The practical rule: push each class of check to the earliest layer capable of catching it, and don't rely on a later layer to catch what an earlier one should have. Malformed and type-invalid data belongs at ingestion, not discovered three transformations downstream. Logic and referential-integrity problems belong in transformation-time tests, where dbt's test framework runs on every model build. Drift and freshness genuinely can't be caught earlier than runtime, because they're properties of behavior over time, not of a single record — that's the class observability exists for. And a BI-layer sanity check that's actually catching real problems regularly is a signal something upstream is under-covered, not a sign the program is working as designed.

What to carry away

"Is the data good" only becomes an answerable question once you name the dimension in play — accuracy, completeness, consistency, timeliness, validity, and uniqueness are six genuinely different properties, and a dataset can pass some while failing others at the same time. DQ dimensions are the rubric for what quality means; observability's pillars are the monitoring strategy for catching drift — related, overlapping in practice, but not interchangeable, and a program that only has one of the two has a real, specific blind spot (dimensions alone won't catch drift over time; observability alone won't catch a stable error that was wrong from day one).

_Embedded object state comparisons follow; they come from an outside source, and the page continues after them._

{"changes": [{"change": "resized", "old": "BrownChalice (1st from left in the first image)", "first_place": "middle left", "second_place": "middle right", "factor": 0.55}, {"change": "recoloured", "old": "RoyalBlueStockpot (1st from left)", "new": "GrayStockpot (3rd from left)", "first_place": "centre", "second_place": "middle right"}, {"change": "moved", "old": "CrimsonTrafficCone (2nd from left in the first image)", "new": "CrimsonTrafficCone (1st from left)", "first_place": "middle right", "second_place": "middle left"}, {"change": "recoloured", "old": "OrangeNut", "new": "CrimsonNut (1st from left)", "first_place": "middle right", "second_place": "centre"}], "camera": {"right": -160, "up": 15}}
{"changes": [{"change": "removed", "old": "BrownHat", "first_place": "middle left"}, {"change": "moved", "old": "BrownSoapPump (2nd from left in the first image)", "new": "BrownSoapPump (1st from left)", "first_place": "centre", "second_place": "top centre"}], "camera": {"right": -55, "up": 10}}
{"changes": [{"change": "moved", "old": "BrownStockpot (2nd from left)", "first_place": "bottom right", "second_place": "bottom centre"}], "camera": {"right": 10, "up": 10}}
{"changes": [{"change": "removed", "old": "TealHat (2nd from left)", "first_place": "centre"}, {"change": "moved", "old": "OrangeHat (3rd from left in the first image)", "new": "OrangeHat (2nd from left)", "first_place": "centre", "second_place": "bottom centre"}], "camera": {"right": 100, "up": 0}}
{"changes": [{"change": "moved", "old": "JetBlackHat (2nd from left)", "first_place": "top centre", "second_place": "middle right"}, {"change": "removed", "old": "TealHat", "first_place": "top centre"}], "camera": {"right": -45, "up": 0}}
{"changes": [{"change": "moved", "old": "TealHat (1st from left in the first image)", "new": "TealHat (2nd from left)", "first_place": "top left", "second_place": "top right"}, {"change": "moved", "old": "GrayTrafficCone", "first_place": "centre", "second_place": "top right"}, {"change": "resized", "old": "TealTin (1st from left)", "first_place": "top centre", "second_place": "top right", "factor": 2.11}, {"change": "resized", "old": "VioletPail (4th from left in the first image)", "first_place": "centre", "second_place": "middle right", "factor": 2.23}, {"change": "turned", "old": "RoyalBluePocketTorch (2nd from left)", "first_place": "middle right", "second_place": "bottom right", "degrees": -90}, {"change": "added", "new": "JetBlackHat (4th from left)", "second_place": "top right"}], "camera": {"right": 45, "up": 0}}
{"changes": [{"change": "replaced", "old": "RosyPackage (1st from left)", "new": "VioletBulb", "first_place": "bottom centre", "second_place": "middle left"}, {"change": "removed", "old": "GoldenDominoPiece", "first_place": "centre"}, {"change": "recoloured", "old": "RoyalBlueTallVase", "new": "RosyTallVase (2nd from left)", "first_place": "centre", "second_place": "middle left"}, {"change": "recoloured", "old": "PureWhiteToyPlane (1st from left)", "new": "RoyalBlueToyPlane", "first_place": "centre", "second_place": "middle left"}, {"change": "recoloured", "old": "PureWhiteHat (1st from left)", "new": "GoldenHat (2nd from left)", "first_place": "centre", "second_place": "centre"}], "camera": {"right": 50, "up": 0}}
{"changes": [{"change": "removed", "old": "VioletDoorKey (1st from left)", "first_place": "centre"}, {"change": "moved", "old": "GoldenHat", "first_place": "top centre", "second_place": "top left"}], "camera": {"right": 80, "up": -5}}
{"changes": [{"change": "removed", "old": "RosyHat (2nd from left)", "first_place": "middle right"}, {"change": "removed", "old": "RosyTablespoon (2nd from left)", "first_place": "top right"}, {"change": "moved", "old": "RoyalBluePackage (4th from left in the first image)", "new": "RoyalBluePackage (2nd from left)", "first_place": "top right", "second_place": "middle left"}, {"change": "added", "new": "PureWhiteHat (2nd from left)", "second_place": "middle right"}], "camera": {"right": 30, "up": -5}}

Turn dimensions into one number only by weighting deliberately per table against business criticality, never defaulting to equal weights across dimensions that don't actually matter equally. Triage by real business impact, decided in advance, with a named owner per severity tier. And enforce each class of problem at the earliest layer capable of catching it — ingestion for malformed data, transformation-time tests for logic, runtime observability for drift, BI-layer checks as the last-resort net — because relying on a downstream layer to catch what an earlier one should have is how "the data is bad" conversations keep happening after the DQ program is supposedly in place.